Kamilly Gabriele dos Santos reclama do alto custo de alimentação atualmente (Ramon Bitencourt)Com o custo de vida cada vez mais alto no país, um dos maiores desafios dos brasileiros tem sido garantir a comida no prato, até mesmo o básico. Enquanto isso, o agronegócio comemora recordes de faturamento e a expectativa de continuar com os bons resultados nos próximos anos.
A boa perspectiva do setor vai na contramão da desesperança fortalecida pela alta nos alimentos, principalmente para a população mais vulnerável, como é o caso de Kamilly dos Santos, 18, desempregada. Até o ano passado, ela sustentava a casa e a filha, de 2 anos, com os cursos de maquiagem que dava em casa, no bairro Piratininga, na região de Venda Nova, em Belo Horizonte. Mas, com a pandemia, viu sua única fonte de renda desaparecer além das medidas de isolamento, ela não conseguiu achar emprego.
A gente não coloca mais nem mais o arroz com feijão no prato. O óleo está muito caro, carne virou luxo. A gente se vira com fubá e angu. Mandei minha filha para a casa da minha mãe, não estou conseguindo dar nem o alimento a ela, lamenta.
Apenas a cesta básica em BH subiu 15,93% em 12 meses. Segundo o Instituto de Pesquisas Econômicas Administrativas e Contábeis de Minas (Ipead/UFMG), a alta dos custos com alimentação foi puxada, principalmente, por óleo de soja (80,96%), arroz (63,05%) e açúcar cristal (33,33%). O arroz com feijão aumentou 61,7% na comparação com março do ano passado. De acordo com a FGV/Ibre, a alta no prato feito bateu dez vezes a inflação nos últimos 12 meses (6,1%). Enquanto o arroz subiu 60,8%, o feijão encareceu 69,1% no último mês.
O cenário para o agronegócio brasileiro, porém, é outro. Só no último mês, as exportações do setor alcançaram US$ 11,57 bilhões. A cifra é a maior para o mês de março em toda a série histórica desde 1997. O câmbio aumentou muito durante a pandemia, e isso incentivou a exportação, é muito mais vantajoso para o produtor. Mas, quanto mais você exporta, desabastece o mercado interno. Com oferta menor, os preços tendem a subir, explica o economista do FGV Matheus Peçanha.
Com o dólar depreciado, comprar nosso produto ficou mais barato. Além disso, vários países não estão produzindo em virtude das políticas de isolamento. O mercado compra de quem tem disponível, como é o caso do Brasil, ressalta o professor do Ibmec Felipe Leroy.
Segundo Peçanha, até o auxílio emergencial influenciou a alta dos preços.
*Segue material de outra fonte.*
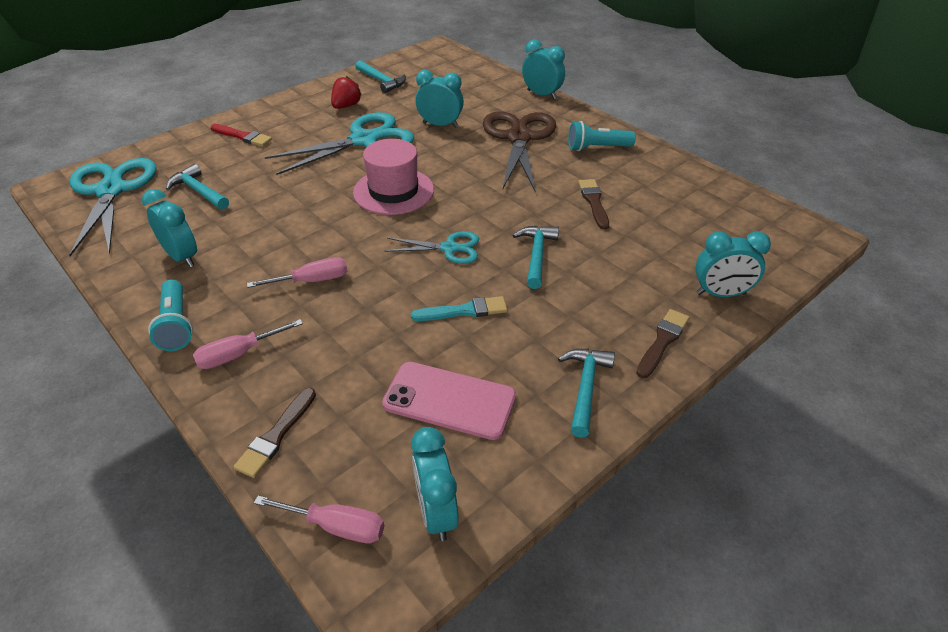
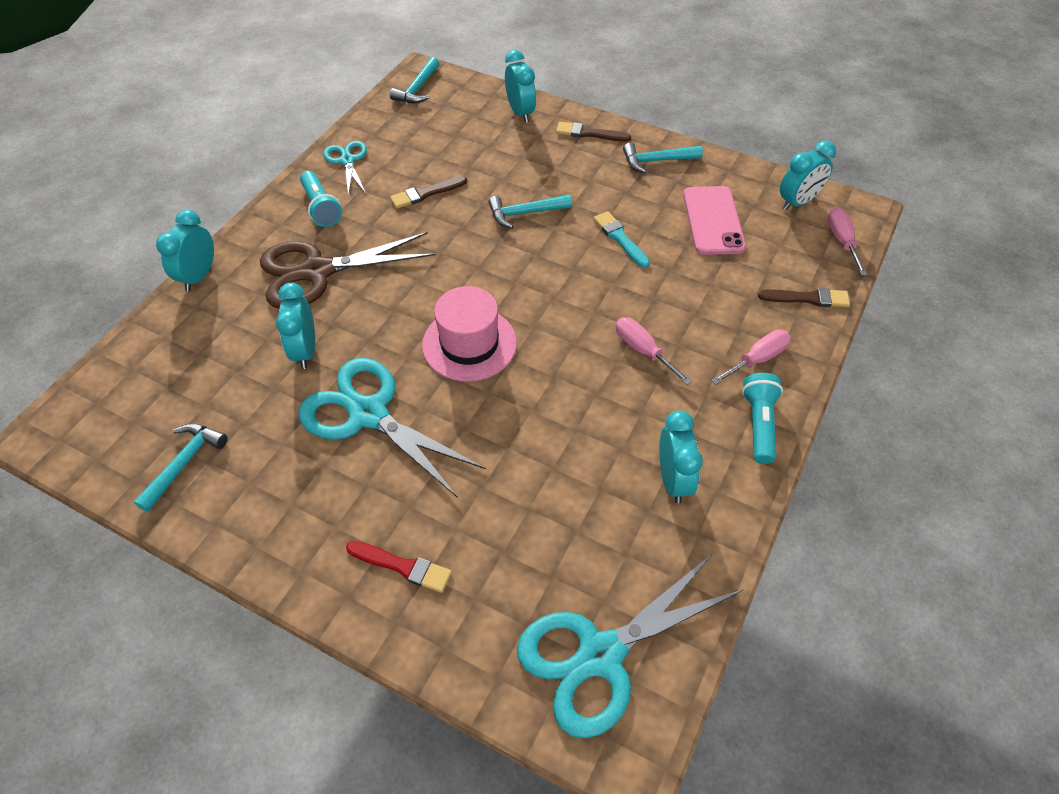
camera: 110 degrees left, 10 degrees up
(176, 325) = (759, 424): turquoise flashlight -> turquoise flashlight turned 45 degrees counterclockwise
(182, 257) = (673, 480): turquoise clock -> turquoise clock turned 150 degrees clockwise
(199, 191) = (553, 540): turquoise hammer -> turquoise hammer (417, 88)
(238, 354) = (757, 359): pink screwdriver -> pink screwdriver turned 75 degrees counterclockwise
(243, 136) = (403, 566): red brush -> red brush turned 105 degrees clockwise
(346, 106) = (276, 475): red strawberry -> none
(449, 248) = (544, 270): turquoise scissors -> turquoise scissors (347, 161)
O dinheiro do auxílio vai para o alimento, aumentando a demanda, pressionando o preço do prato feito, diz.
Custo de produção subiu, alega Faemg
A coordenadora da Gerência Técnica da Federação da Agricultura e Pecuária do Estado de Minas Gerais (Faemg), Aline Veloso, afirma que, além da lei da oferta e da demanda, a elevação nos preços dos insumos teve influência direta na inflação no preço dos alimentos.
Assim como o dólar é um ponto de atenção para as exportações, para as importações o câmbio influencia o custo da produção, como é o caso dos fertilizantes, que ficaram mais caros, explica. Aline descarta, porém, risco de desabastecimento.
Minas está entre os cinco Estados que mais exportaram nos últimos anos. Em 2020, o Produto Interno Bruto (PIB) da agropecuária mineira alcançou seu maior valor nos últimos dez anos: R$ 150,8 bilhões.
Mas o subsecretário da Secretaria de Estado de Agricultura, Pecuária e Abastecimento, João Albanez, diz que o crescimento requer atenção. O custo da produção está aumentando, e há uma preocupação com o abastecimento interno, já que o milho e a soja estão indo não só para a demanda externa, mas para o etanol e o biodiesel, avalia.
O economista Felipe Leroy fala em equalização dos dados. Não tem muito jeito, o governo está com um sério problema fiscal, e qualquer tipo de política para o mercado interno precisaria de dinheiro. Para ele, a solução virá da melhora da pandemia e do câmbio.